You see, things weren’t that much different in Jesus day to the way they are today. The only difference was that instead of the major divide being Christian/Muslim or Protestant/Catholic, it was Jew/Gentile or Jew/Samaritan. For the Jew of Jesus’ day, the Samaritans were a despised people. That’s because their religion was an amalgam of Judaism and the pagan religions of a variety of countries from which the inhabitants had been brought by the Assyrians 6 or 700 years before. And even though they claimed to worship according to the traditions of the Patriarchs, they didn’t do it in Jerusalem. They’d set up an alternative temple in Samaria. Whereas Judaism had sought to purify their religion of all pagan practices, Samaritan worship was tainted. So the Jews would have nothing at all to do with Samaritans, and it would seem the feeling was mutual. So that’s the context in which Jesus speaks. A feeling of hostility and animosity equal to or even greater than that shown by certain parts of our population to Muslims in recent days.

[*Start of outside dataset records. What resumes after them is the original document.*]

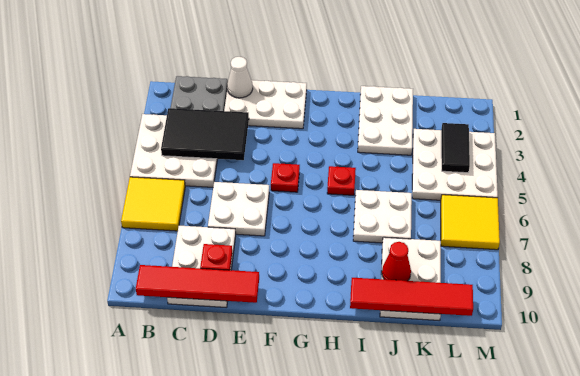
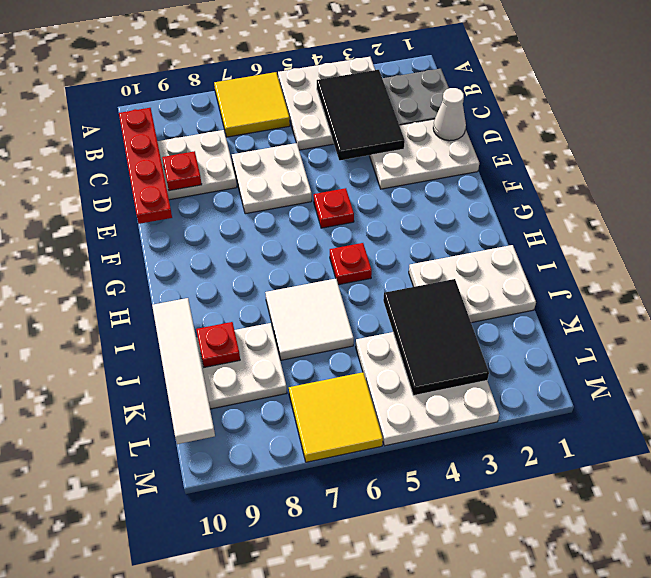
red tile B10:E10 level 2 -> red plate B10:E10 level 2
white plate D1:F2 level 1 -> white plate D1:E3 level 1
white plate I6:J7 level 1 -> white tile I6:J7 level 1
red tile I10:L10 level 2 -> white tile I10:L10 level 2
red cone J9 level 2 -> red plate J9 level 2
black tile L3:L4 level 2 -> black tile J3:L4 level 2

But of course that’s just background information. What this parable is really about is the nature of love. The account, though, begins with an expert in the law posing the question, "What must I do to inherit eternal life?" It sounds like a genuine question on the surface, if we didn’t know how often such experts had tried to trap Jesus with innocent sounding questions on other occasions. In fact Luke tells us he was just asking it to test Jesus.

But Jesus wasn’t going to be caught out quite as easily as that. Instead, in the manner of a good teacher, he turns the question back on the questioner. He asks, "What does the Bible say? What does your reading of the law tell you?"

Well, the lawyer knows his stuff, and he quickly replies with the orthodox response, "You shall love the Lord your God with all your heart, and with all your soul, and with all your strength, and with all your mind; and your neighbor as yourself." Maybe he hopes that Jesus, being this radical teacher from Galilee, might question this orthodox response. Perhaps he’s a little surprised when Jesus applauds his answer. In fact Jesus says that he’s found the secret to eternal life. "Do this and you will live." That doesn’t sound very radical does it? But that’s because we haven’t heard the whole story yet.

The Practice of Love

But before we go on, it’s worth meditating for a moment on the fact that this lawyer knew the answer before he asked the question. How often do we ask this sort of question, not because we want to know the answer, but because if we keep asking it, it puts off the day when we have to do something about it. This was one of the problems with the Pharisees of Jesus’ day. They’d debate the meaning of the law till the cows came home. They’d narrow down the interpretations of various laws until they had it all neatly defined to the nth degree. Jesus regularly criticised them for their concentration on fine detail but ignoring of the more important requirement of obedience to God. And that’s what this man seems to be doing here. What he wants is a nice safe intellectual debate with Jesus about the meaning of life, so he can score a few points before he goes home to his mates. But what he gets is nothing like it.